I noticed, especially in August when we were registering the Dutch people during the war, that many people showed up whom we had not registered here as members of the Dutch community but had Dutch passports. They were actually Georgians who lived in the Netherlands and had come to Georgia to see their families, and when the war broke out they registered at the Embassy so that if there was an evacuation they could go home that way. Then I learned that there were many Georgians with Dutch passports. There were about 200 Dutch passport holders who came to the Embassy in this way, which stands out because the Dutch community here is quite limited, we have about 50 Dutch people who have lived here for years.

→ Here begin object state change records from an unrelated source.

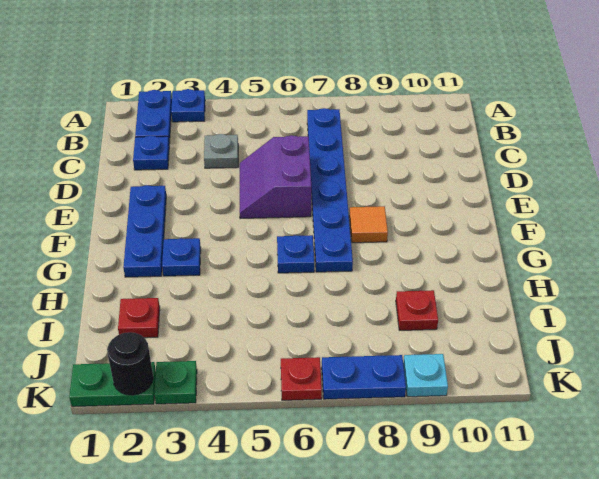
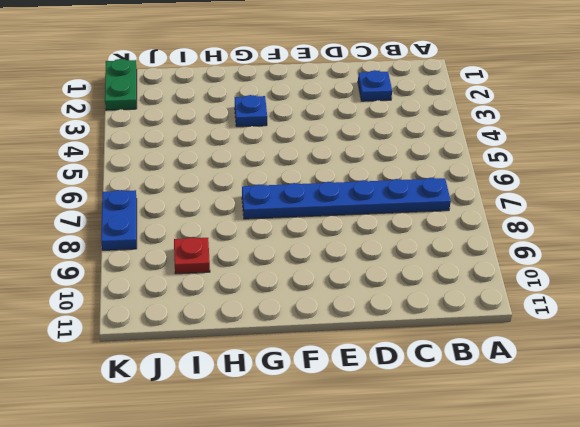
none -> blue plate A2:B2 level 1
none -> blue plate A3 level 1
none -> grey plate C4 level 1

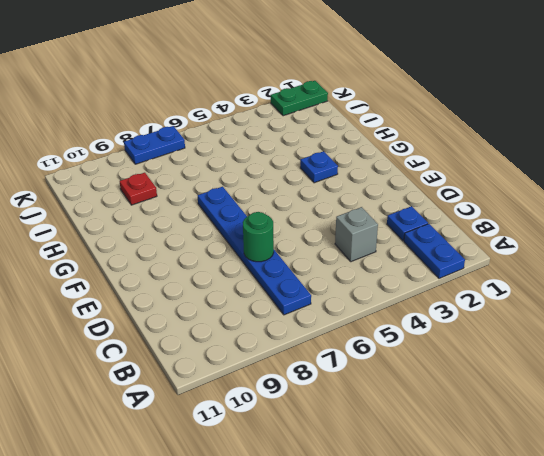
grey brick C4 level 1 -> grey plate C4 level 1
green round brick D7 level 2 -> none
none -> blue plate A3 level 1
none -> purple slope D5:E6 level 1 top 6
none -> blue plate E2:G2 level 1

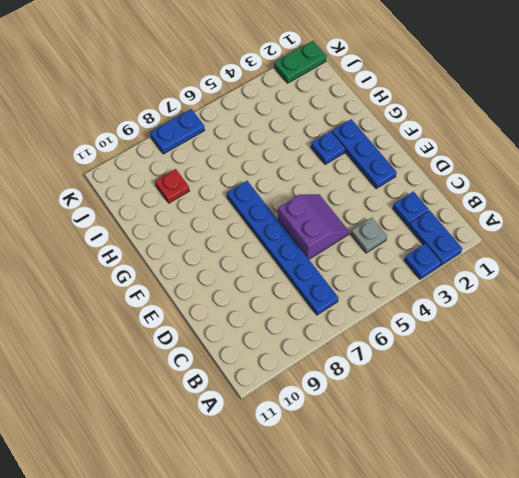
none -> orange tile F8 level 1
none -> blue plate G6 level 1
none -> red plate I2 level 1

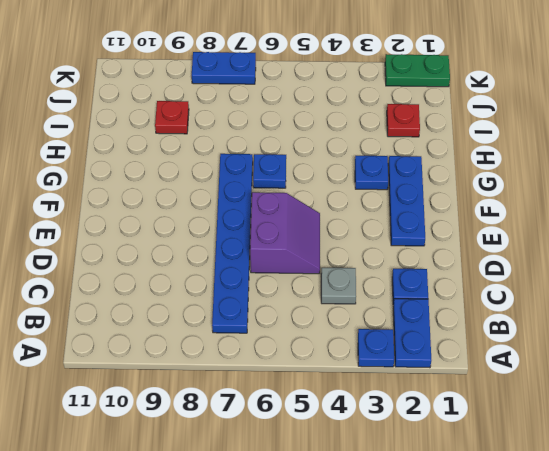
none -> orange tile F8 level 1
none -> green plate K3 level 1
none -> red plate K6 level 1

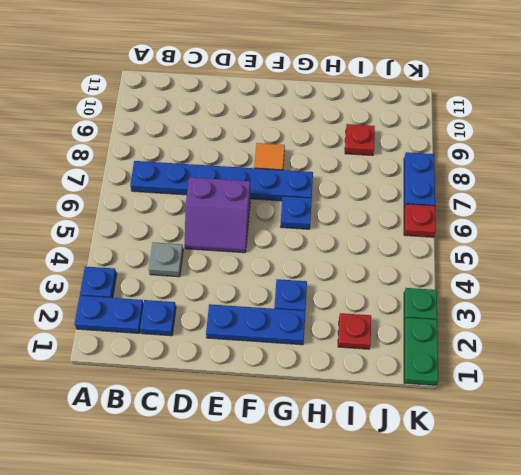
none -> cyan plate K9 level 1
none -> black round brick K2 level 2

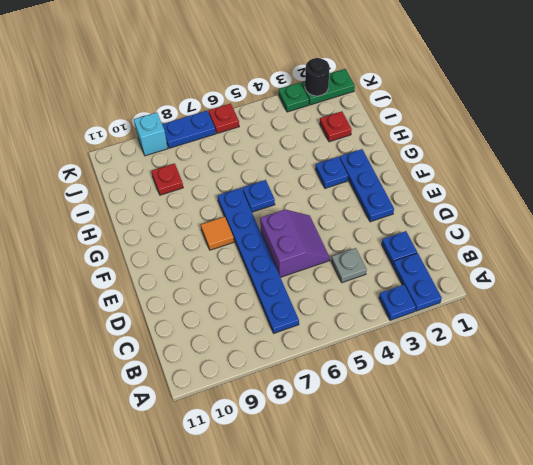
cyan brick K9 level 1 -> cyan plate K9 level 1

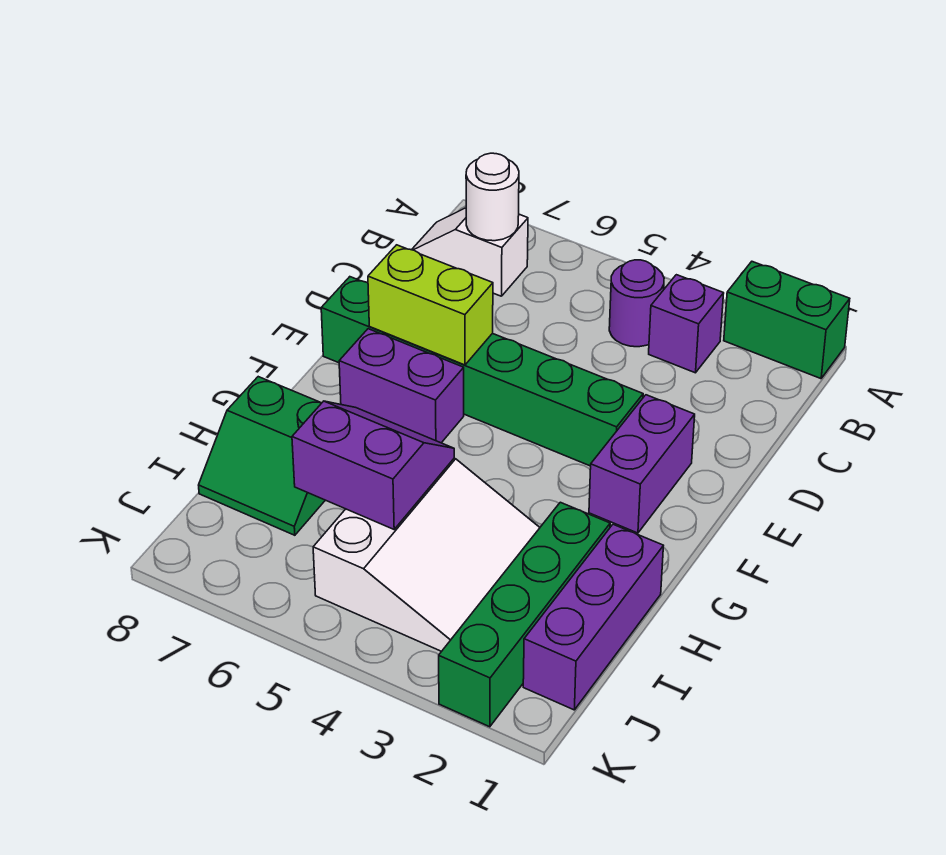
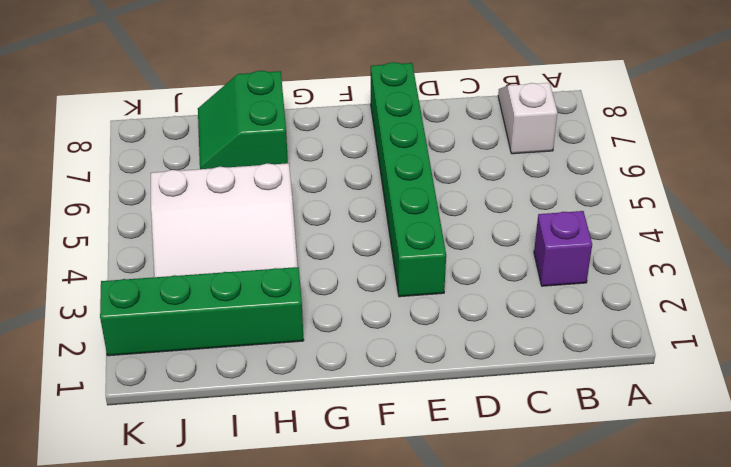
none -> green brick A1:A2 level 1
none -> purple round brick B4 level 1
none -> purple brick E2:F2 level 1

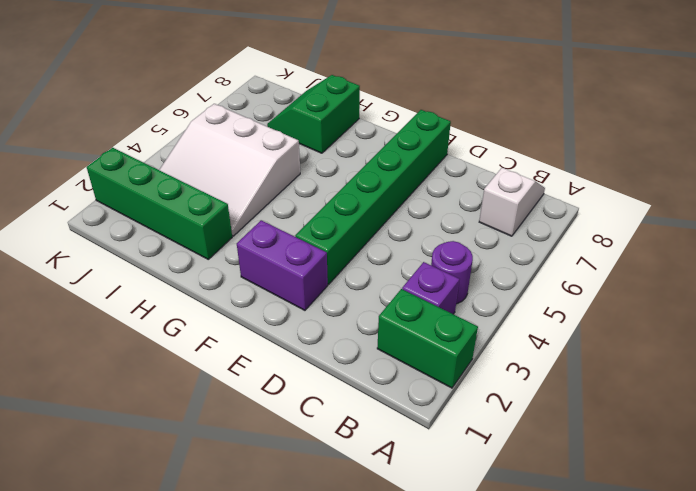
green brick A2:B2 level 1 -> green brick A1:A2 level 1
none -> purple brick F6:F7 level 1
none -> purple brick H1:J1 level 1
none -> white round brick B7 level 2

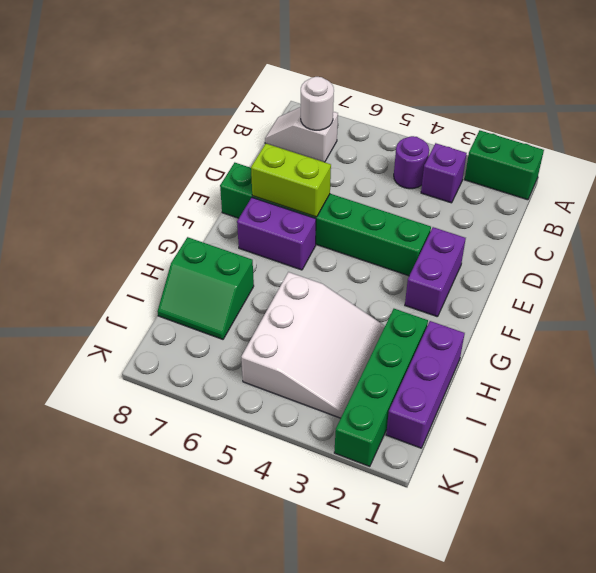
none -> purple slope H5:I6 level 2 top I

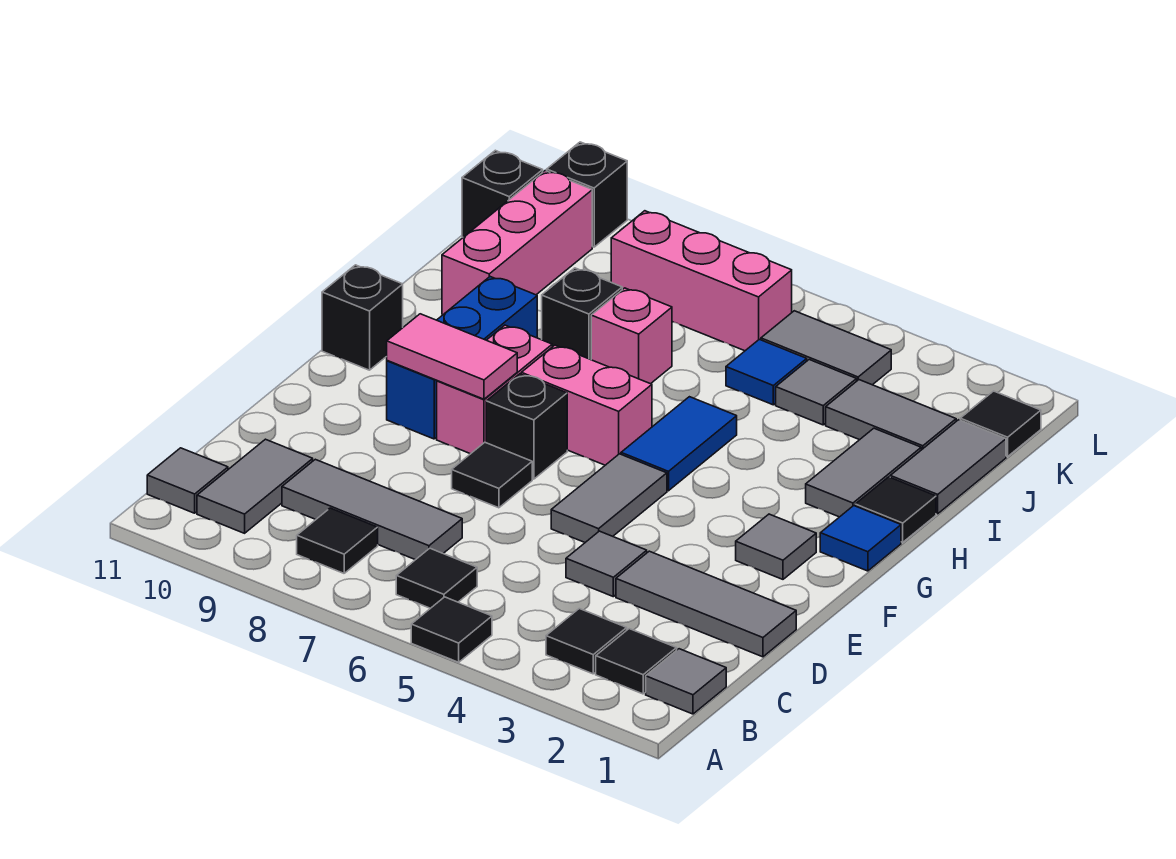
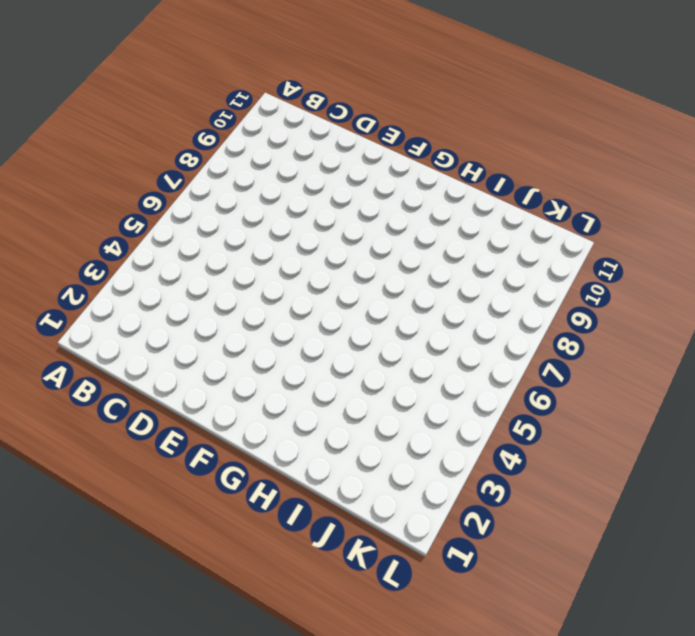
none -> black tile A5 level 1
none -> grey tile B1 level 1
none -> black tile B2 level 1
none -> black tile B3 level 1

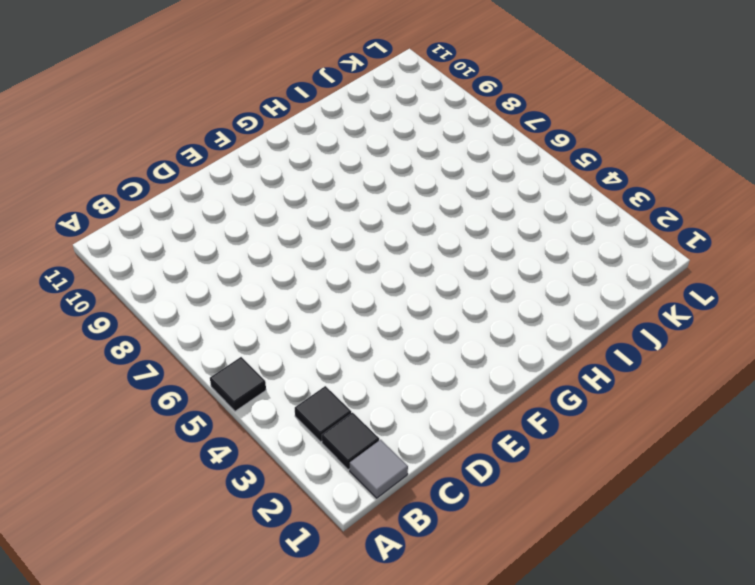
none -> black tile B6 level 1
none -> black tile B8 level 1
none -> grey tile B10:C10 level 1
none -> grey tile B11 level 1

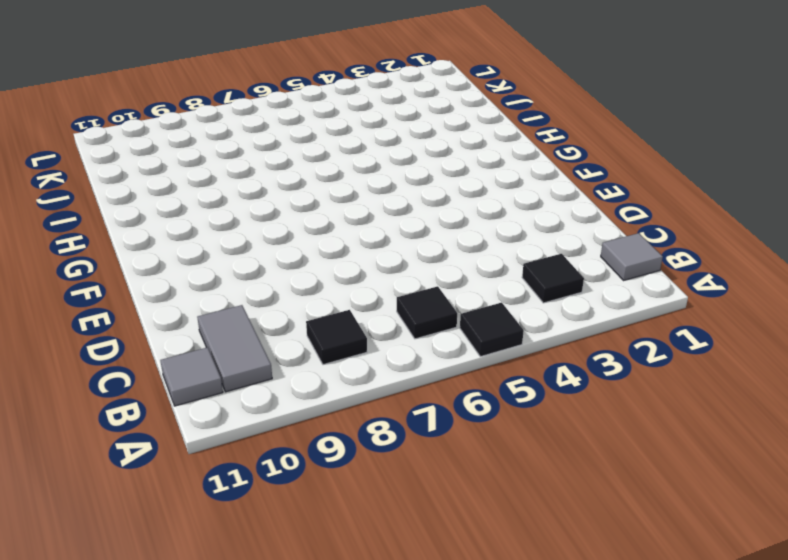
none -> black tile B2 level 1
none -> grey tile C7:C9 level 1
none -> grey tile D1:D3 level 1
none -> grey tile D4 level 1

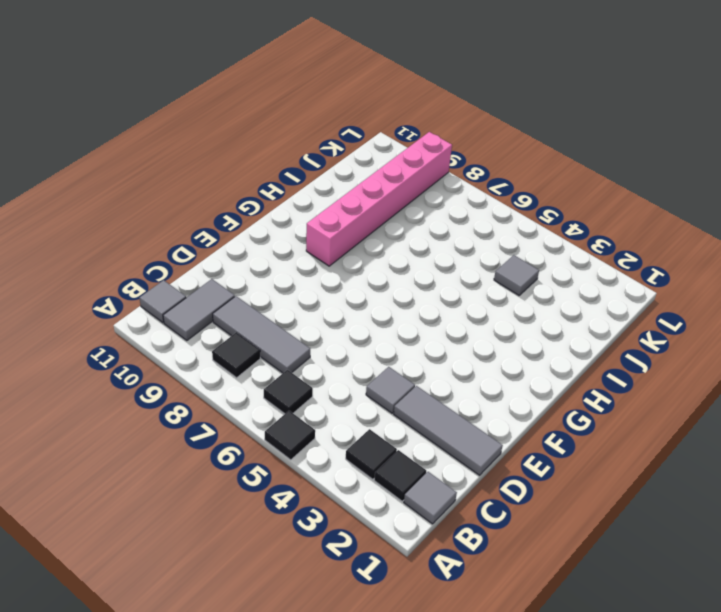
pink brick G9:L9 level 1 -> blue brick F9:H9 level 1
none -> grey tile E5:F5 level 1
none -> black tile E7 level 1
none -> grey tile F2 level 1
none -> black brick F7 level 1

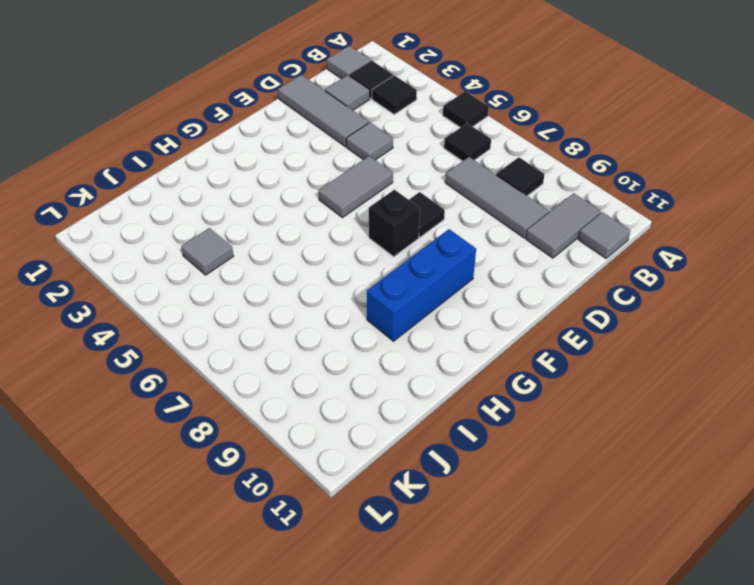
grey tile C2 level 1 -> grey tile F2 level 1
none -> pink brick F8:G8 level 1
none -> blue tile G1 level 1
none -> blue tile G5:H5 level 1
none -> pink brick G6:G7 level 1

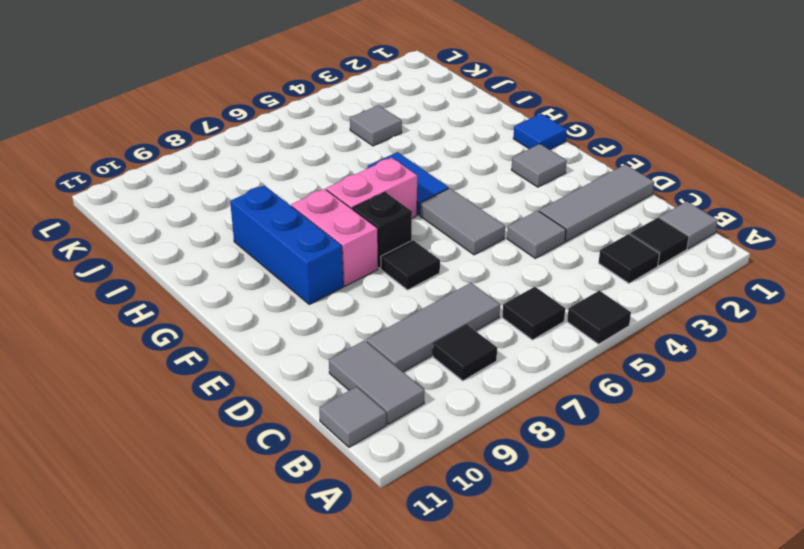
none -> black brick G11 level 1
none -> black tile H1 level 1
none -> grey tile H2:I2 level 1
none -> grey tile I1:J1 level 1

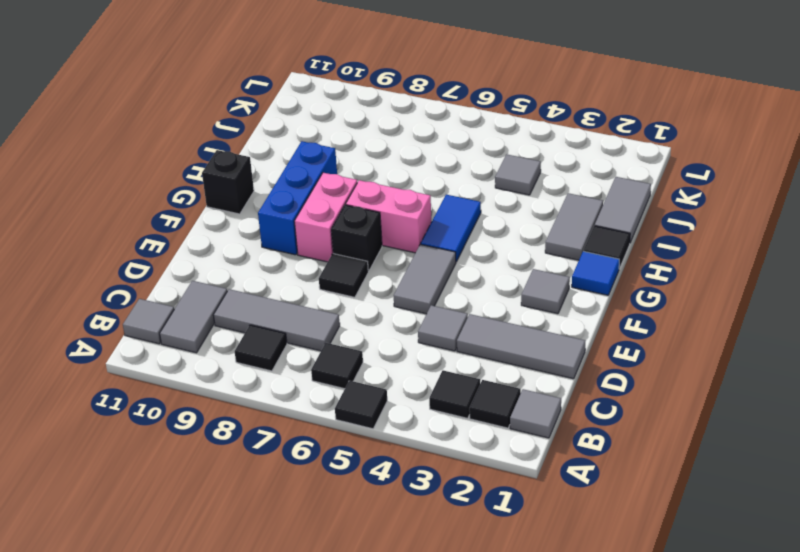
none -> pink brick I7 level 1
none -> black brick I8 level 1
none -> pink brick I10:K10 level 1
none -> grey tile J2:J3 level 1

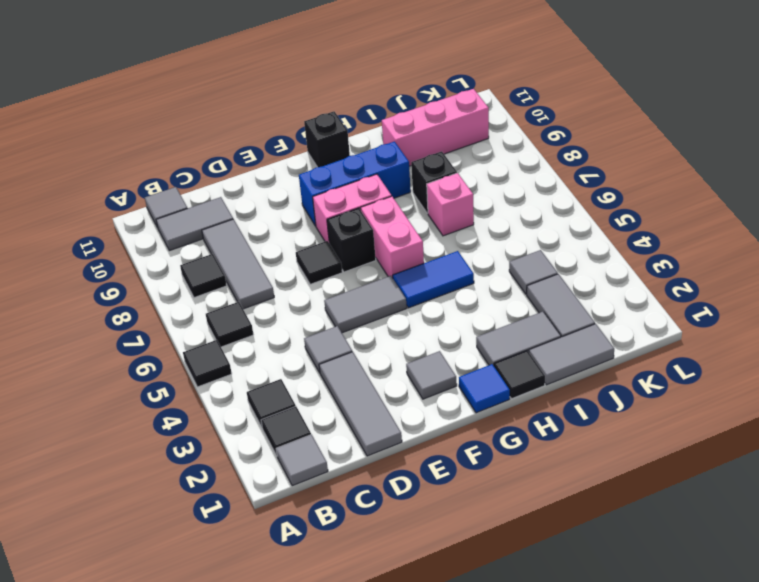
none -> blue tile J5 level 1
none -> black tile K1 level 1
none -> grey tile K4:K5 level 1
none -> pink brick K6:K8 level 1

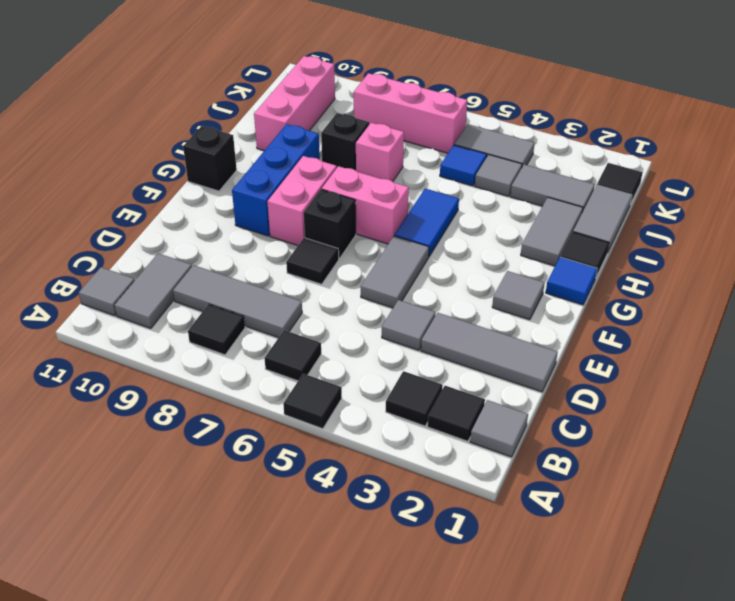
none -> black brick K11 level 1
none -> black brick L10 level 1
none -> pink tile F8:F9 level 2

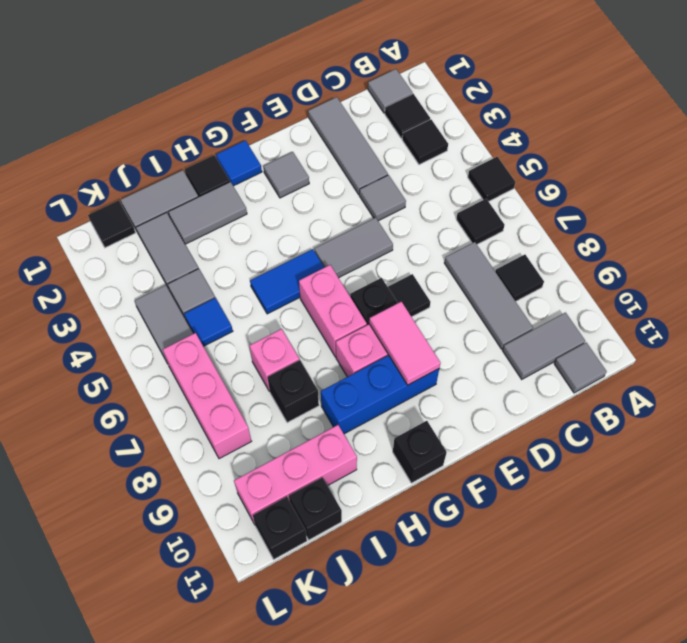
black brick J11 level 1 -> black brick L10 level 1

Could you tell us anything which you found strange here, as a person from the Netherlands coming to a small and strange country like Georgia?

First of all, this was not my first visit to Georgia, I came here in 1999 when I was in Kiev. I came several times that year but of course I was not living here, I stayed for a week and then went to Armenia and back to Kiev, maybe 6 times in 1999. We still had no Embassy here then, but Irakli Baidashvili was working here as an Honorary Consul and Sandra was working in the consulate, and she always solved my problems. that’s how I got to know Sandra. I have lived in the region for more than 13 years and gained a little bit of experience in Eastern Europe.

Maybe when people come to Eastern Europe there are some surprises, but when I returned here in 2005 the greatest surprise for me was how much the country had changed. In 1999 you had to walk with a torch at night, there was no light in the city. A lot has still to be done but the progress is noticeable if you compare those two eras. Also in terms of mentality, Georgians are now very much looking towards the future, their own and the future of Georgia itself, and they hope that the future will be better for their children. That is very encouraging, because people should look to the future and not look back only.

Is there anything that you would like to convey to the people of Georgia though our newspaper?

I hope that peace will prevail. Living here over the last 4 years it was sad to see how the relations with Russia deteriorated. I hope the relations with Russia will eventually be restored. It was tragic to see what was happening, and we can only wish for you, as our friends, to live in peace and to have better economic prospects, because I am sure that this county has great potential, although peace and stability are of course essential.



The Messenger thanks His Excellency for his work in Georgia and wishes him every personal and professional success in his new post in Rsussia.